Chicago Theater Company, an Equity-affiliated company that’s been around for twenty-one years presenting African-American themed work, has found a hit with this new play by L. Trey Wilson that has already opened to positive reviews and awards this year in Minneapolis and Chicago. It concerns a play within a play in rehearsal, apparently in a major off-Broadway production, in which two young urban African-American men seem to be falling into a romantic and sexual relationship, and the realization of that is more comfortable for one of the characters than the other. Their sexual tension comes to a boil when the two share a brief and unexpected kiss. This scripted kiss sparks tension offstage as well when the straight actor Rod (Ronnel Taylor) playing one of the men finds he’s unable to kiss his gay castmate Gary (Sati Word) when called to do so in rehearsal. The play-within-a-play’s straight director Jay (Lionel Gentle) is willing to consider a compromise of a faked “stage kiss” just to get the show up, while its author Terry (La’ Mons Sparks) – a hot young gay writer seeking a crossover success - is surprisingly amenable to that solution as well.

Though it’s not hard to believe a straight actor might have issues with an onstage same-sex kiss, it’s about as easy to have sympathy for such an actor as it is to feel sorry for an airline pilot with acrophobia. The author seems to agree, and in the second act the crisis becomes less about Rod’s possible homophobia and more about Terry’s desire for professional and personal acceptance. Gary, a sexually active, moderately pushy guy with activist sensibilities, is the only one to find the compromise unacceptable. He not only accuses Terry of selling out by keeping his gay characters sexless and tragic to stay within the comfort zone of straight audiences, he suggests Terry is guarded and secretive with straight friends to order to win their approval.

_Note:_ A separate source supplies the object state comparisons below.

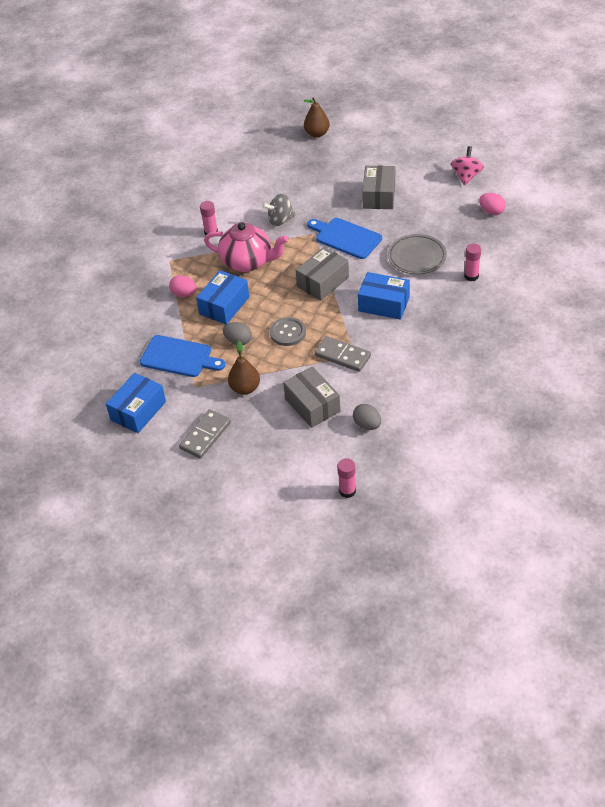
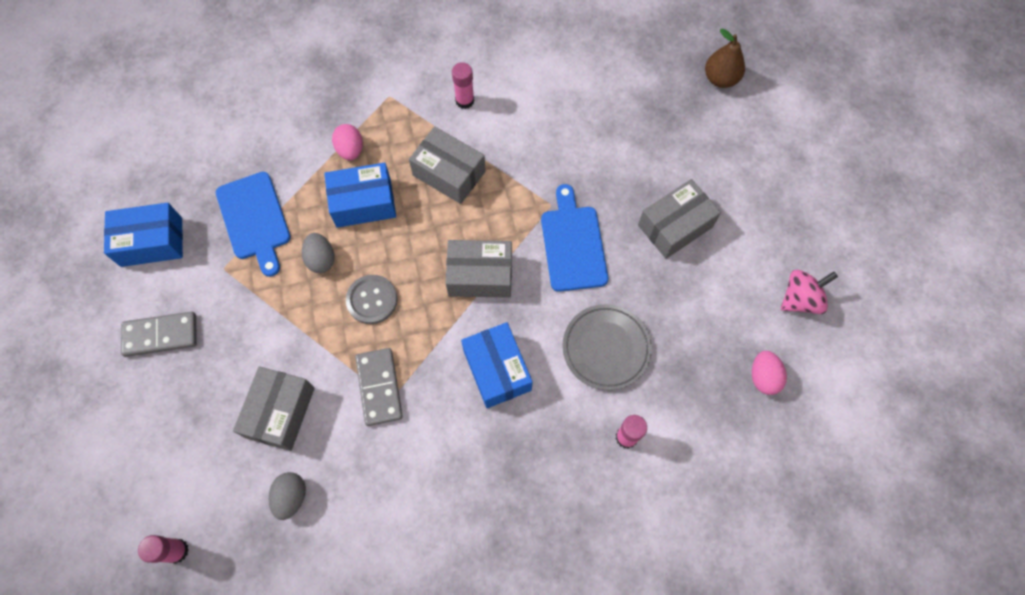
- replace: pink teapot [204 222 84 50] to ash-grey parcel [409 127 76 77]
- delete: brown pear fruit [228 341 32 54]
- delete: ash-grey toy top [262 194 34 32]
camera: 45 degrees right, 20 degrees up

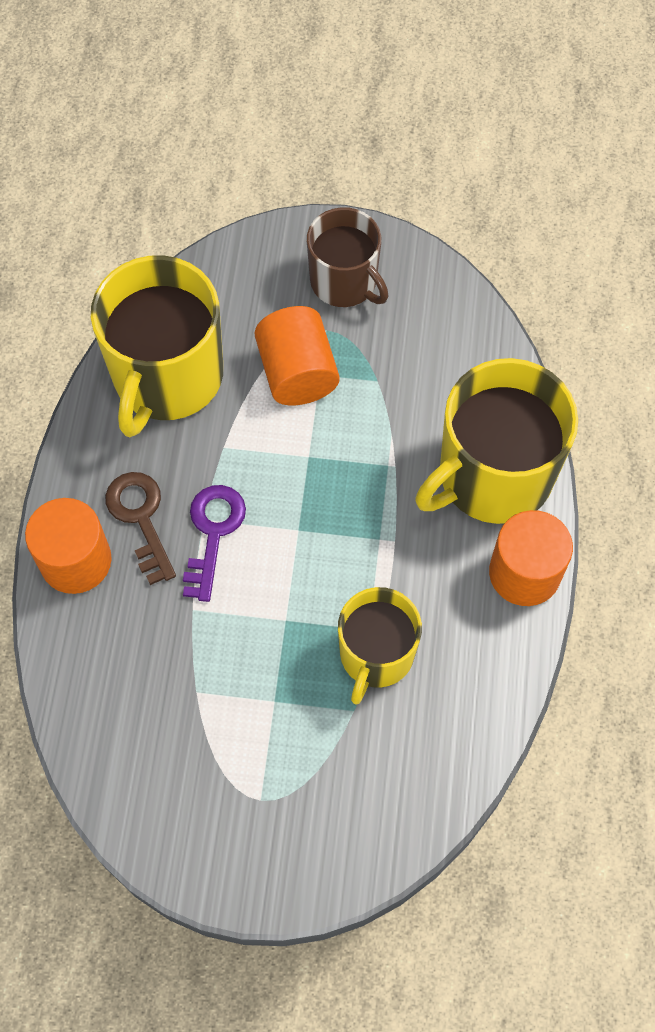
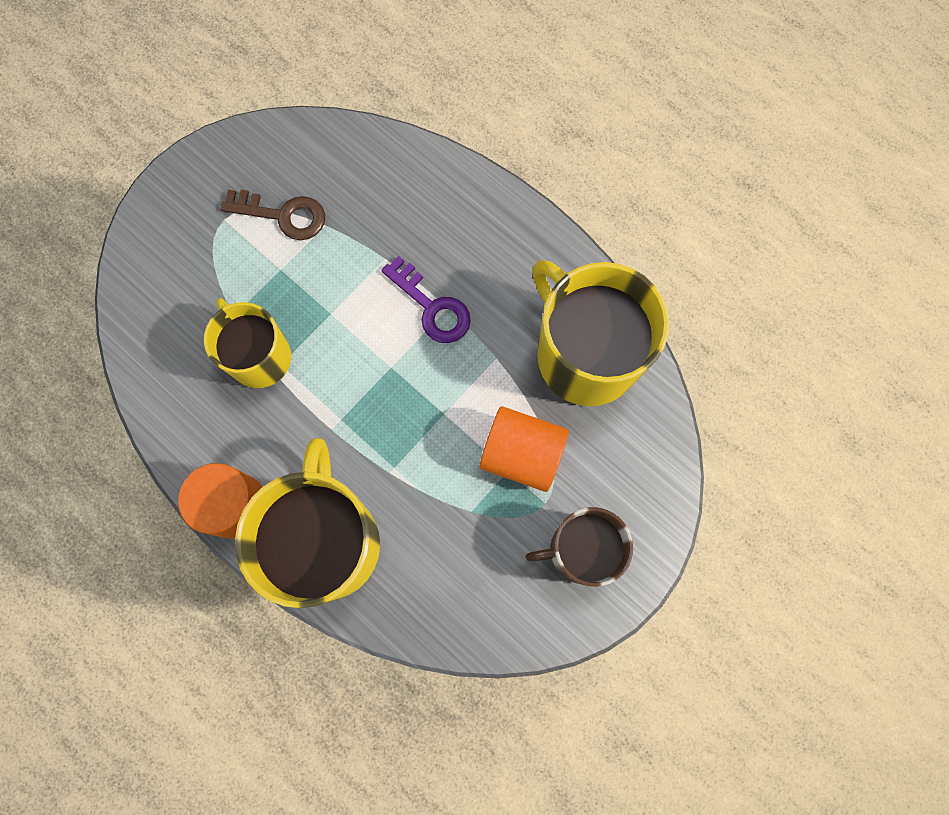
- move: brown latchkey [105 472 71 113] to [221 190 104 50]
- delete: bright orange cylinder shape [25 498 87 96]
camera: 125 degrees right, 10 degrees up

Wilson’s writing has a believable, naturalistic style that is both a strength and a weakness of the piece. He’s to be admired for creating neither heroes nor villains. When Rod says that he’s not trying to hurt anyone, but just wants to stay where he’s comfortable, we believe him. His homophobia is seen by the others (and possibly even himself) as a bit out-of-touch and almost amusing rather than threatening. Gary, who might have been simply shrill, is made sympathetic through his winning sense of humor and a subplot in which we see how unlucky he is in love. In between these two characters is Jay - perhaps too reasonable and willing to see conflicting points of view – and Terry, who remains a curious cipher in his apparent indifference to the creative crisis caused by Rod’s fear of kissing Gary. As a result, not a lot actually “happens” in the first act, and the play feels like a good one-act expanded unnecessarily into two. Wilson’s dialogue, entirely up-to-the minute and believable is sometimes so colloquial it sounds mundane, but at other points, like Rod’s "not trying ot hurt anyone" speech, it can be quite moving. Gary’s final scene, in which he implores Terry to “write for us” (the gay community) is quite moving even though it is a direct explanation of Wilson's theme.

With both Jay and Terry so indecisive, it’s Gary and Rod who demand our attention. Credit for that is due in equal measure to Wilson’s writing and the performances of Sati Word as Gary and Ronnel Taylor as Rod. Word builds the character from a fun-loving, easygoing guy who’s initially amused by Rod’s reluctance to kiss to one genuinely angered and saddened by the situation. Taylor easily captures the macho swagger of his actor, but finds the comedy in his predicament and enables us to empathize with and even like the character. Lionel Gentle is less successful as Jay, and while Wilson seems to have kept him intentionally bland, Gentle finds little subtext with which to fill the character out. La’ Mons Starks, who recently took over the role of Terry from Jesse Dean Stanford, Jr., is similarly adrift until the final scene when he displays some fine acting chops as his character takes an unexpected turn. Understudy Derrick Cole Wesby is powerful in a small part.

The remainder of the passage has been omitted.